Facebook, using an impersonal algorithm that chooses important events in my life, decided I needed to remember. My first response outrage, tinted with the ugly colors of self-pity. I really need no help remembering loses. But my eyes kept going back to the picture, our hands united. I have a fascination with hands. I notice people’s hands like others notice eyes or clothes. Hands tell me how hard someone works, of course, with callouses, but other work doesn’t produce those. I look for scars, for how well the nails are maintained. That tells me how much self-care the person practices. I seek signs of anxiety around the nails, a bit of dirt or flour from time in the garden or kitchen. Any paint flecks? More still, I watch how each person uses their hands. Do they gently ruffle a child’s hair, any child that happens by? Do their hands stay in constant flight as they speak, creating words and song to animate the conversation? Is there a hand free ever to pat the back of a stranger, a friend as they meet? One free to wave? Are their arms always full, to create a protective barrier while doing good works? I have created my own hand evaluation measures. Probably quite flawed but it works for me.

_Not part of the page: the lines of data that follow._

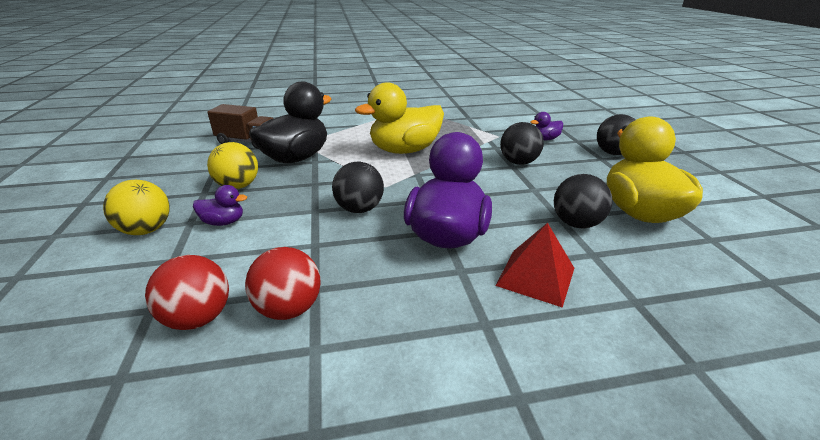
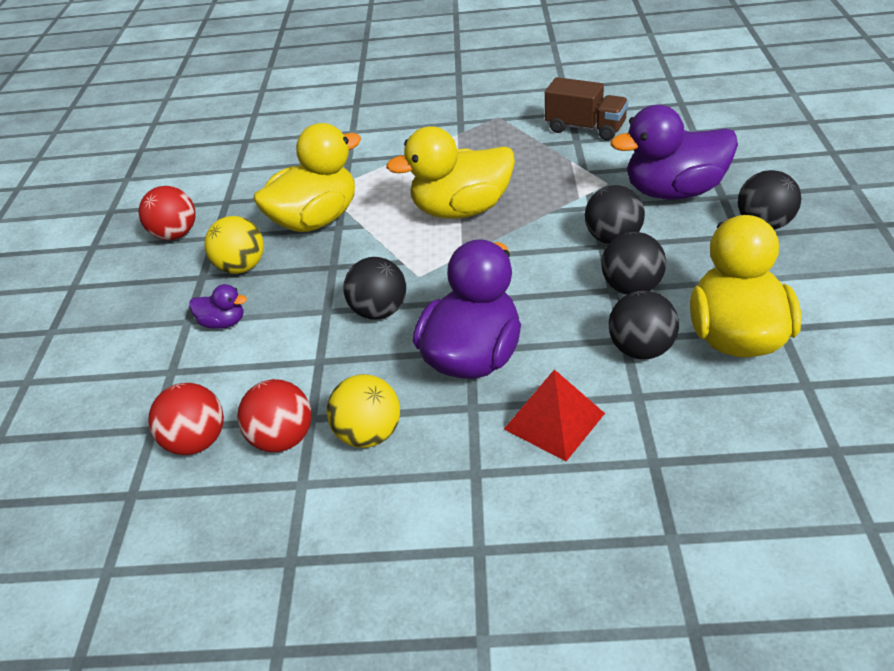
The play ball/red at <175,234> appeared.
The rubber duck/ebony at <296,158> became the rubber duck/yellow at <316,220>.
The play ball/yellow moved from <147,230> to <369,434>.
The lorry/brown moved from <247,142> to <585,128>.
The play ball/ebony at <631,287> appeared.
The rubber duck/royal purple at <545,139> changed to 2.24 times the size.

Thus, I kept looking at my hands clasped with mom’s and saw more. Now with eyes grown accustomed to life without her, life lived with many more hurts and celebrations she has missed. I looked at her bruised hands, the nails she took such pride in, remembering every Sunday night she set up her station to remove the polish from that week, began filing and reapplying the color for the week ahead. I don’t know that my mother ever had her nails done professionally. I have never grown nails like her. I rarely polish my nails, she had an office job, I work in kitchens and play in mud. I also noticed the ring she was wearing, one always on her hand. It was one she had created from the stone from her wedding ring from my father, I believe. That ring now graces my hand, a daily reminder of where I came from, a piece of my mom always with me. I’m not sure why I wanted that ring, the only thing besides her recipe books that I asked for. I haven’t dug too deeply into my motivation, I wear very little jewelry, I certainly don’t wear big diamonds. My nails don’t do justice to such a beautiful piece. It hasn’t left my hand though since the first time I put it on.
I carry my mother with me, our differences evident in our hands. Mine is tattooed now with a charm bracelet, each charm signifying a member of my family and one for my faith and friends. I know she would ache at our current hurts, she would delight in our grandson. I am grateful for my mother, the woman who gave me these hands. Hands to type, hands to ruffle my Plum’s hair. She gave me a chance to make the next generation better. She set me free to become my own woman, away from old hurts. I pray I do her working hands justice. Her hands remind me she loved hard, she tried, she hurt much. She is my mom, bruises and all.